The Regiment now (with the Light Division) maintained the blockade of Ciudad Rodrigo, and there is little to record of its movements until the commencement of the more active operations of the siege.
On November 2, however, information having been received that a considerable body of French troops were in motion to escort a new governor to Rodrigo (the former one, General Renaud, having been taken prisoner near the place by Don Julian Sanchez and his guerillas), the Regiment moved up nearer to the fortress on this morning; but it having been ascertained that the governor had succeeded in entering the place, and that the escort was bivouacked two leagues in its rear, the Regiment fell back to its former cantonments.
On the 20th Lord Wellington inspected the Regiment (with the rest of the Division) between El Bodon and Fuente Guinaldo. The Regiment had marched from its cantonments in the morning and returned to them after the inspection.
About this time, or rather earlier, Colonel Beckwith went to England on account of his health, and Barnard (commanding the 3rd Battalion) took command of his brigade.
On January 4 the troops intended to carry on the siege of Ciudad Rodrigo were moved up near the place. In an incessant fall of cold rain the Riflemen forded the Agueda; the water being nearly up to their shoulders, the men were obliged to put their pouches on the top of their knapsacks and to hold on to one another to prevent their being swept away by the current. The Light Division occupied Pastores, La Encina, and El Bodon. No sufficient arrangements having been made for their quarters, houses were with difficulty obtained, and officers and men were huddled together wherever they could find shelter. Next day, however, better arrangements were made, and the companies of Riflemen were housed separately.
On the 8th the Regiment crossed the Agueda before daylight on a bitterly cold morning at the ford of Cantarona, near the Convent of La Caridad; the water was about knee-deep; and passing round a hill to the north of the town near San Francisco and out of range of the enemy’s guns, they halted.
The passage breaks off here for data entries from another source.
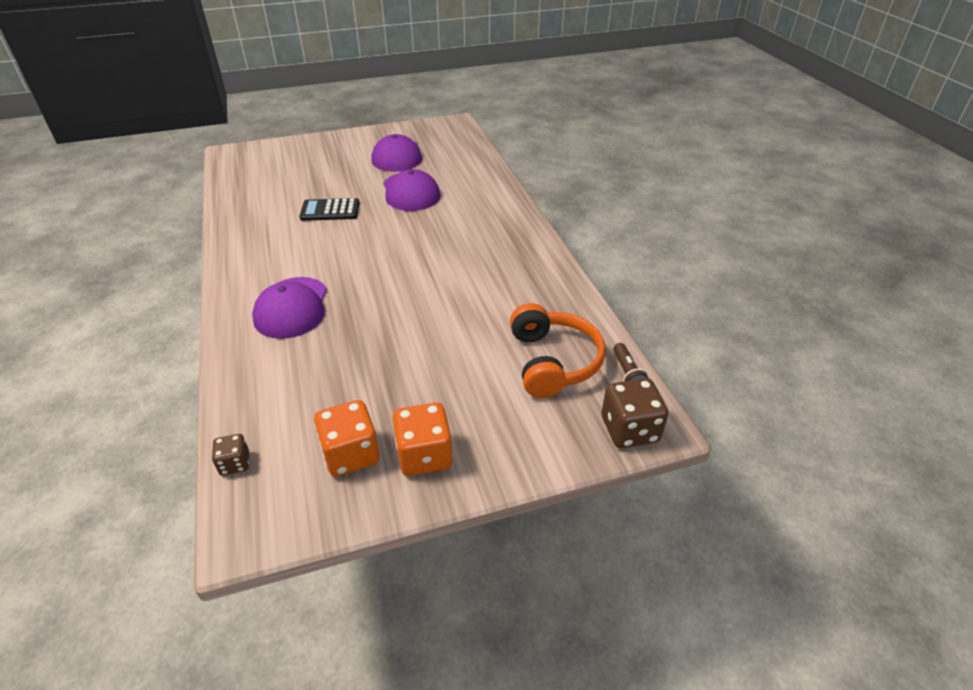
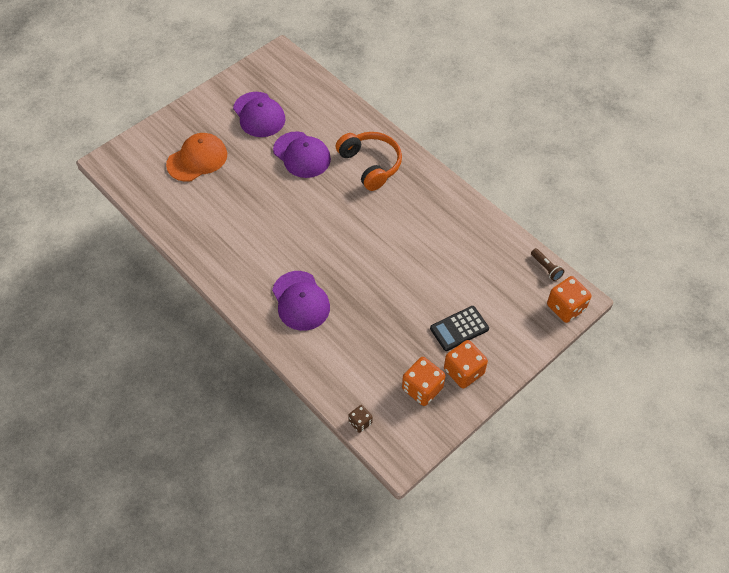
camera: 25 degrees left, 15 degrees up
(308, 170) = (197, 159): none -> orange cap
(330, 210) = (253, 198): black calculator -> black calculator (459, 328)
(553, 361) = (498, 276): orange headphones -> orange headphones (370, 165)
(629, 429) = (566, 307): brown dice -> orange dice

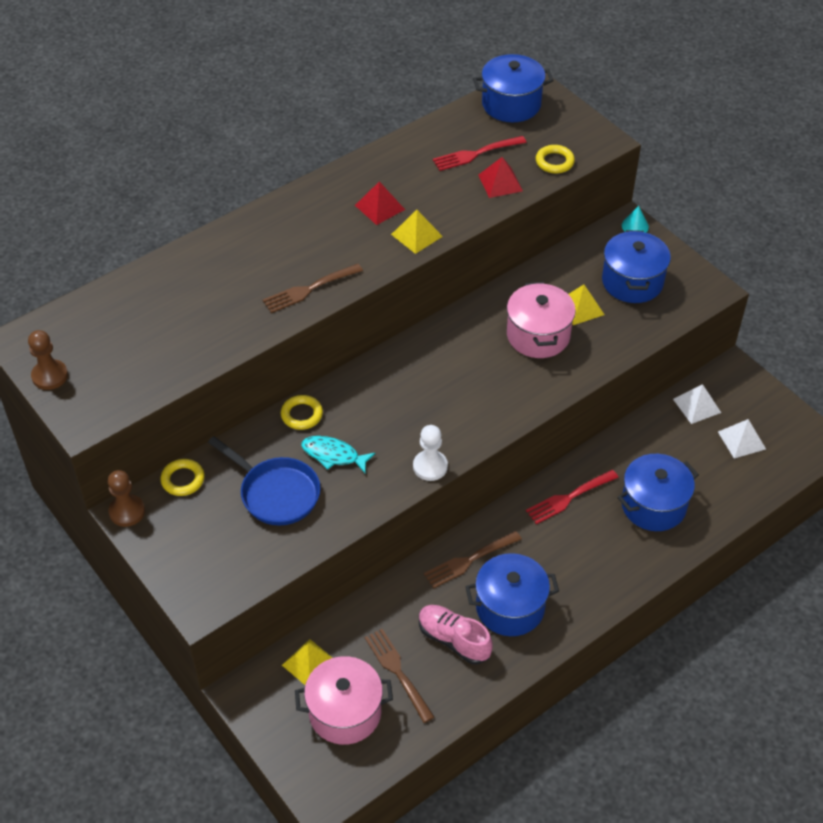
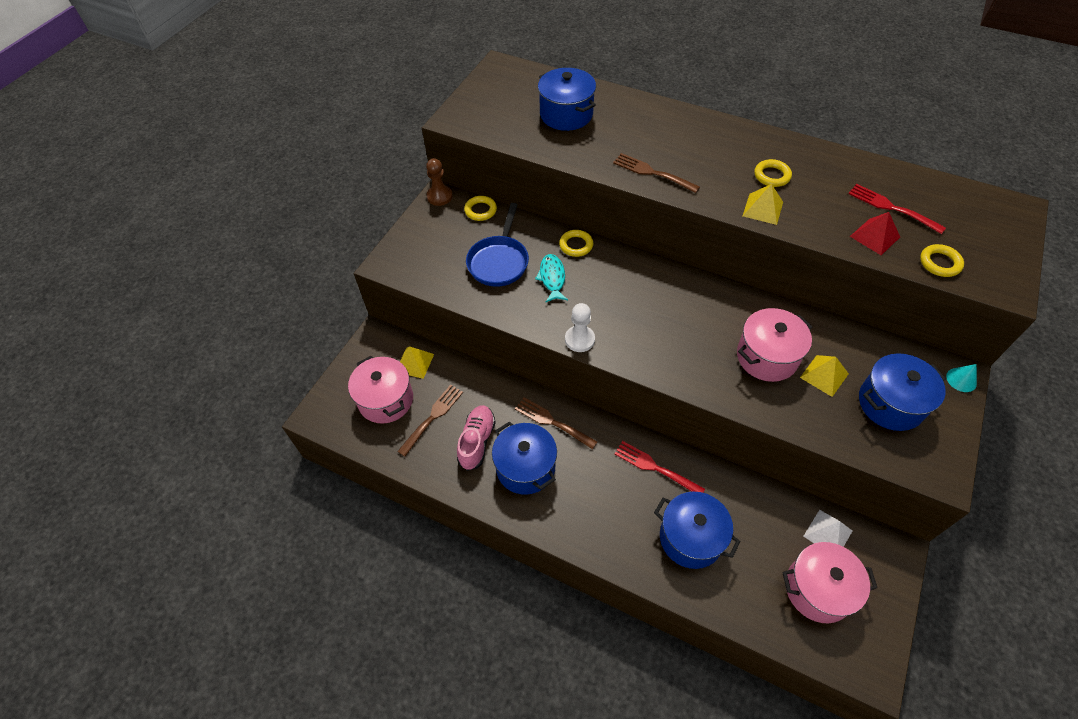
camera: 65 degrees right, 5 degrees up
(50, 376) = (480, 89): brown pawn -> none
(380, 207) = (772, 176): red pyramid -> yellow ring
(511, 104) = (977, 207): blue pot -> blue pot (566, 114)
(741, 440) = (818, 589): white pyramid -> pink pot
Several French officers appeared and spoke to the officers of the 95th with great politeness, being anxious to ascertain, as it seemed, what this movement meant.
It was not long before they learned; for at nine o’clock that evening a party of 300 men of the Light Division, under Colonel Colborne of the 52nd, stormed the detached fort of San Francisco. Captain Crampton’s company of the 1st Battalion first formed upon the crest of the glacis, followed by Travers’s company of the 3rd Battalion, and another company, commanded by Lieutenant Macnamara, of the 1st Battalion. In a moment they were in the ditch and swarming over the parapet. Three guns were taken, 2 captains and 48 men made prisoners, and the rest of the garrison were killed. In this attack Second Lieutenant Rutherford Hawksley, ‘a most promising young man,’ was severely wounded, and died of his wounds. The officer commanding this outwork, a smart, talkative little Frenchman, was, when made prisoner, brought to General Craufurd. He had been stripped by the Portuguese and had nothing on but trousers, and was bleeding from the nose and mouth. Craufurd having expressed regret that he could not furnish him with clothing, Tom Crawley, a well-known private in the 1st Battalion, stepped forward, and saluting, said, ‘He may have my great coat, your honour.’ Craufurd, who was much pleased, said,’You are very good, Rifleman; let him have it.’ Almost at the same time a sergeant was brought in, stripped naked by the Portuguese; he embraced his captain and burst into tears. Harry Smith, then on Craufurd’s Staff, gave him his handkerchief to cover his nakedness.[107]
The capture of this work enabled the working parties immediately to begin the first parallel. The garrison kept up an incessant fire of shot and shell, but by daylight the men were well covered. Early on the 9th the Light Division were relieved by the 1st. The French from the old square tower of the cathedral had a good view of this relief, and a furious fire was kept up on the advancing and retiring Divisions.